In 2006, Clive Humby, a British mathematician and data science entrepreneur, coined the phrase “Data is the new oil.” Humby meant that data, like oil, isn't useful in its raw state. It needs to be refined, processed, and turned into something useful; its value lies in its potential. Many others have come up with different interpretations and you’re about to get mine now.
I believe the phrase “Data is the new oil” wields a social effect. It communicates data’s power and lucrativeness in the digital age. This is proven by the continual increase in breaches caused by ransomware solely to gain access to data.
During a ransomware event, data is either exfiltrated, encrypted, or in most cases, both. The systems that store/access the data are also typically disabled. Paying the ransom “should”:
- Enable all the systems and decrypt the data
- Prevent the exfiltrated data from hitting the dark web or being sold to other malicious groups
- Prevent you from being attacked again
However, as we know, “should” rarely happens.
This leads us back to the last two Controls. You can’t protect what you can’t see. If you don’t know what data you have, where your data lives, what’s in your data, and who’s accessing your data, you can’t protect it. This Control and these next few Safeguards are going to address how you can protect your data.
It is imperative for organizations to develop a data management process that includes a data management framework, data classification guidelines, and requirements for protection, handling, retention, and disposal of data. We’ll dive into the most important components over the next few posts.
Here’s the CIS definition of this Control/Safeguard. If you want more detail, DM me.
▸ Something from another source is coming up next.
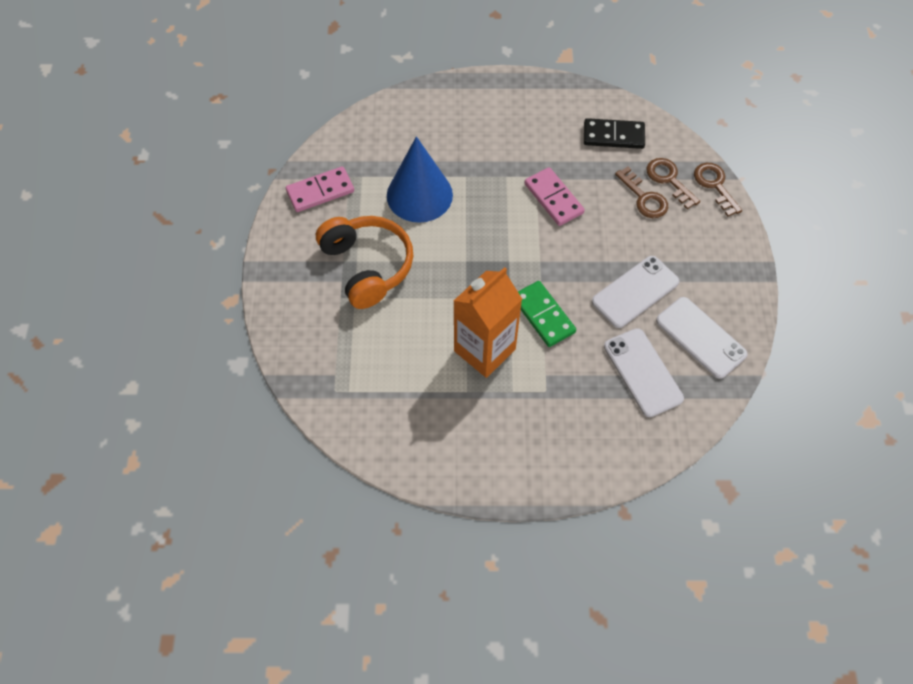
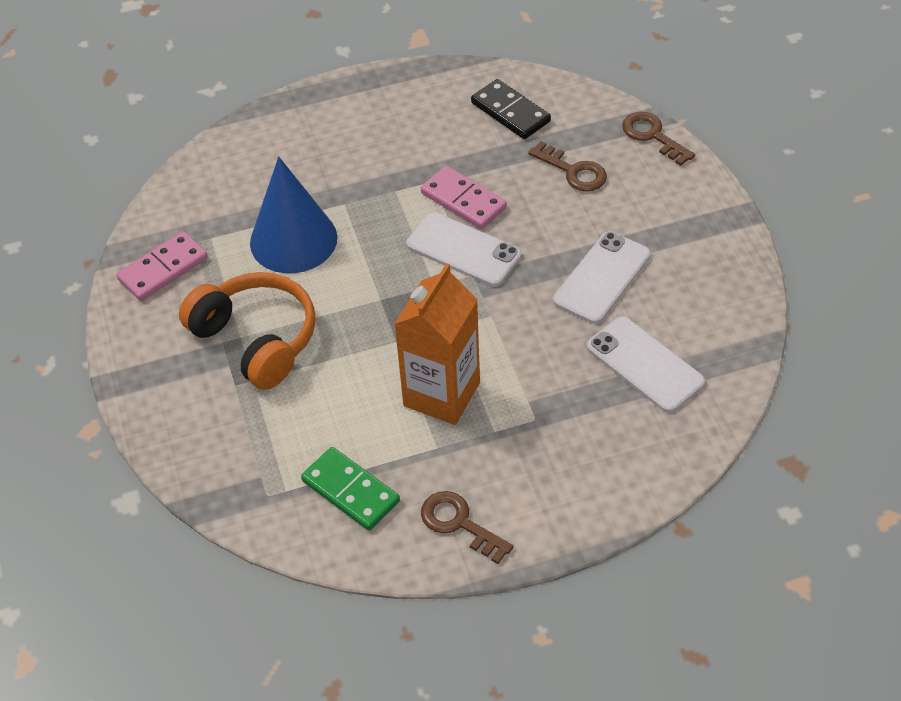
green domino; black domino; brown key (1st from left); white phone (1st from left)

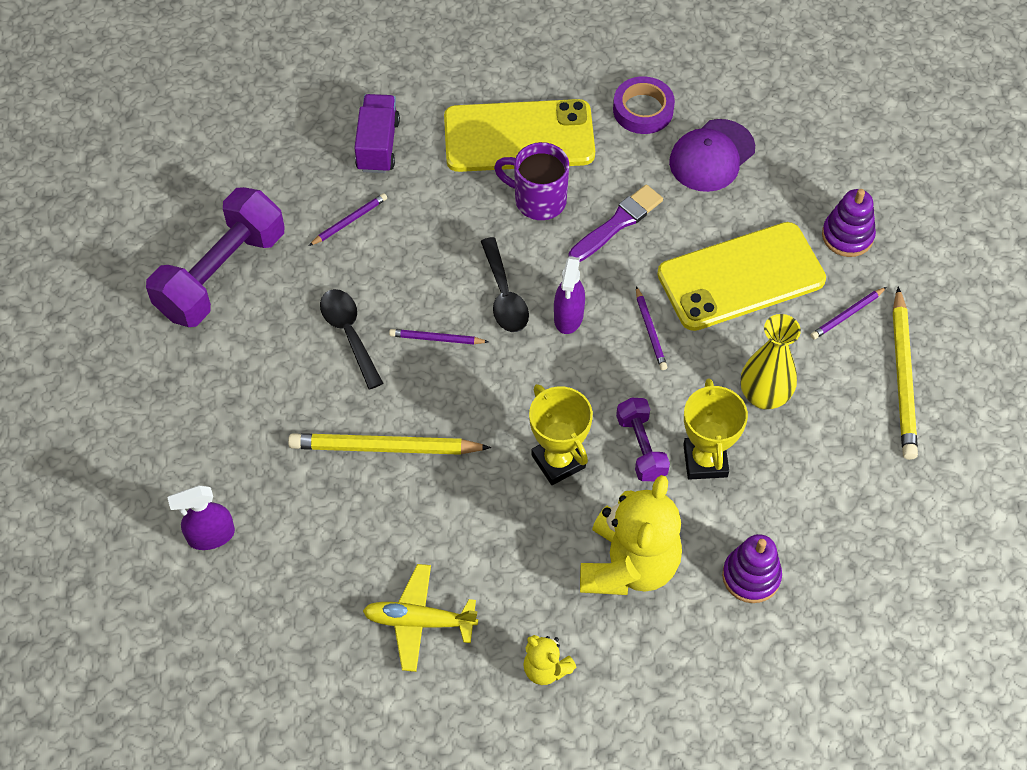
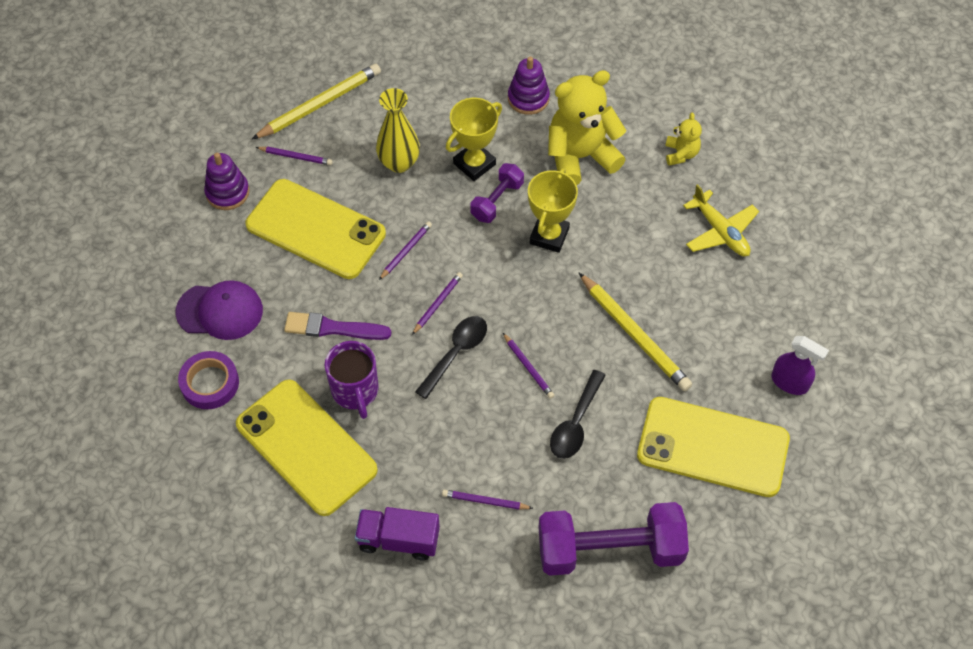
purple truck; purple pencil (3rd from left); yellow phone (3rd from left)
CIS Control 3 – Data Protection
Develop processes and technical controls to identify, classify, securely handle, retain, and dispose of data.
Implementation Group 1
CIS Safeguard 3.1 - Establish and Maintain a Data Management Process
Establish and maintain a data management process. In the process, address data sensitivity, data owner, handling of data, data retention limits, and disposal requirements, based on sensitivity and retention standards for the enterprise. Review and update documentation annually, or when significant enterprise changes occur that could impact this Safeguard.